In this sentence is a new word, katatithémi. It signifies to lay or deposit a favor, probably with the view of receiving one in return. It will only be seen again in Acts 25:9. Both uses are tied to the sitting governor’s relationship with the Jews.
Paul came to Caesarea as a prisoner, having been falsely charged by his Jewish brethren. His time in prison outlasted the final years of the governor, and his state was left unchanged as a new governor was brought in to oversee the matter that should have been handled after the short trial two years earlier.
Closing out the chapter, the Pulpit Commentary says –
“The scene in this chapter is a very striking one, depicted with admirable simplicity and force. The bloated slave sitting on the seat of judgment and power, representing all the worst vices of Roman degeneracy. The beads of the sinking Jewish commonwealth, blinded by bigotry and nearly mad with hatred, forgetting for the moment their abhorrence of their Roman masters, in their yet deeper detestation of the Apostle Paul. The hired advocate with his fulsome flattery, his rounded periods, and his false charges. And then the great apostle, the noble confessor, the finished Christian gentleman, the pure-minded, upright, and fearless man, pleading his own cause with consummate force and dignity, and overawing his heathen judge by the majesty of his character. It is a graphic description of this very noble scene.”
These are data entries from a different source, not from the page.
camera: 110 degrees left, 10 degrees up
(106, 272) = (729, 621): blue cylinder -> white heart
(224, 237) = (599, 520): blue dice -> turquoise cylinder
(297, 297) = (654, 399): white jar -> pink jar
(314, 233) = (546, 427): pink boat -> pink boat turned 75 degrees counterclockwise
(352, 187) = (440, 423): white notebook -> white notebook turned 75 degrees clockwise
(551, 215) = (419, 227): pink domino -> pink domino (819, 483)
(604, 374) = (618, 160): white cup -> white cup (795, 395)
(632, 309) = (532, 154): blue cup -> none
Life application: The conjecture about Paul’s writing the Epistle to the Hebrews at this time is interesting. Although the letter is unsigned, it certainly bears all the hallmarks of having been written by Paul.
Internal clues in the letter tell us that the temple was still standing at the time of it having been composed. Paul would have had time to consider the many facets of why he held to his position concerning the law, the temple, and the sacrificial rites associated with them. As such, it was the most opportune time to write such a letter.
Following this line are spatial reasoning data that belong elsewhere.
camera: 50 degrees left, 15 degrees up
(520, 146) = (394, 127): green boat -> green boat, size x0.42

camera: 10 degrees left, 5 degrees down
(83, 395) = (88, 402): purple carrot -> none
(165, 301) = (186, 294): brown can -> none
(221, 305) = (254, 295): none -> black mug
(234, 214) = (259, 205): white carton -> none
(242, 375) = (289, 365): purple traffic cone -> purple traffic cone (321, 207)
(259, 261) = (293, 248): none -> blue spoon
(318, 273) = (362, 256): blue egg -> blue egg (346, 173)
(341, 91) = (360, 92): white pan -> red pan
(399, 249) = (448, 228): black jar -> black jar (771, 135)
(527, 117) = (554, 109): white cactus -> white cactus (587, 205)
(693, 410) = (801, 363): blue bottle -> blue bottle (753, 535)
Further, it would mean that the letter was penned to his beloved brethren in the land of Israel, a nice touch. Being a Pharisee, he had the knowledge of the matters contained within the epistle to piece together the words to make the very complicated issues penned in it understandable.
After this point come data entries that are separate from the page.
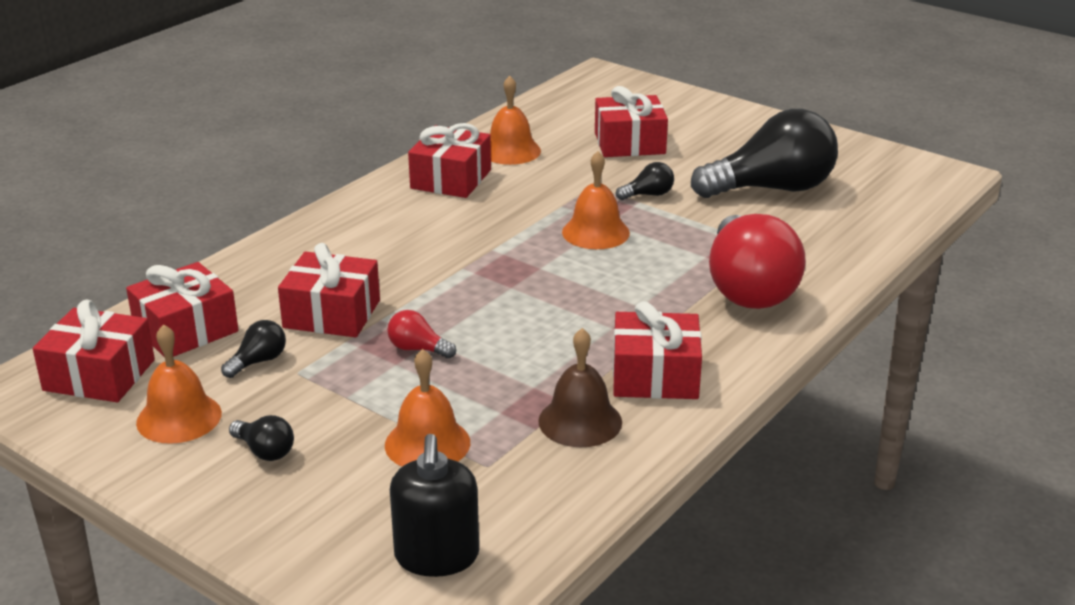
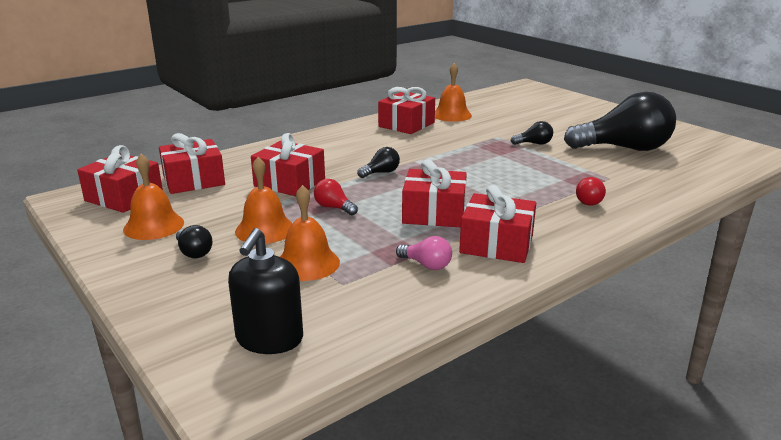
camera: 15 degrees right, 5 degrees down
(258, 361) = (226, 202): black light bulb -> black light bulb (381, 173)
(580, 421) = (426, 265): brown bell -> pink light bulb
(595, 232) = (489, 159): orange bell -> orange bell (265, 229)
(629, 143) = (532, 118): red gift -> red gift (434, 213)
(748, 288) = (588, 201): red light bulb -> red light bulb, size x0.41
Paul didn’t just whittle away his time in prison playing solitaire. If he penned Hebrews there, it would add another level of industry to his time in confinement. This can then inspire us to take advantage of such times in our lives as well.
Just because we are in difficult or trying circumstances, we shouldn’t let them take away our joy and productivity in the Lord. Look at David and what he did! Note the introductory words to the 57th Psalm: “To the Chief Musician. Set to “Do Not Destroy.” A Michtam of David when he fled from Saul into the cave.” And again, the introduction to the 142nd Psalm says, “A Contemplation of David. A Prayer when he was in the cave.”
David was hemmed in by his enemies, and yet he took time to pen his devoted words to the Lord. How many of us would get stuck in a car in a snowstorm and stop to write a song to the Lord? And once again, the 3rd Psalm opens with, “A Psalm of David when he fled from Absalom, his son.”
Who would be on the move on a battlefield and stop to write a psalm to God? David did. Remember the Lord at the bleak times in your life. God may just use you to do great things because you did.
Lord God, may we be productive for You in our lives, even when things seem tough or troubling. It is at such times that we may have the greatest inspiration of all to glorify You. Remind us that You are there, and may we have the wisdom to acknowledge it. This life is fleeting. What we do with it now is important for ourselves and maybe for others as well. So, help us in this, O God. Amen.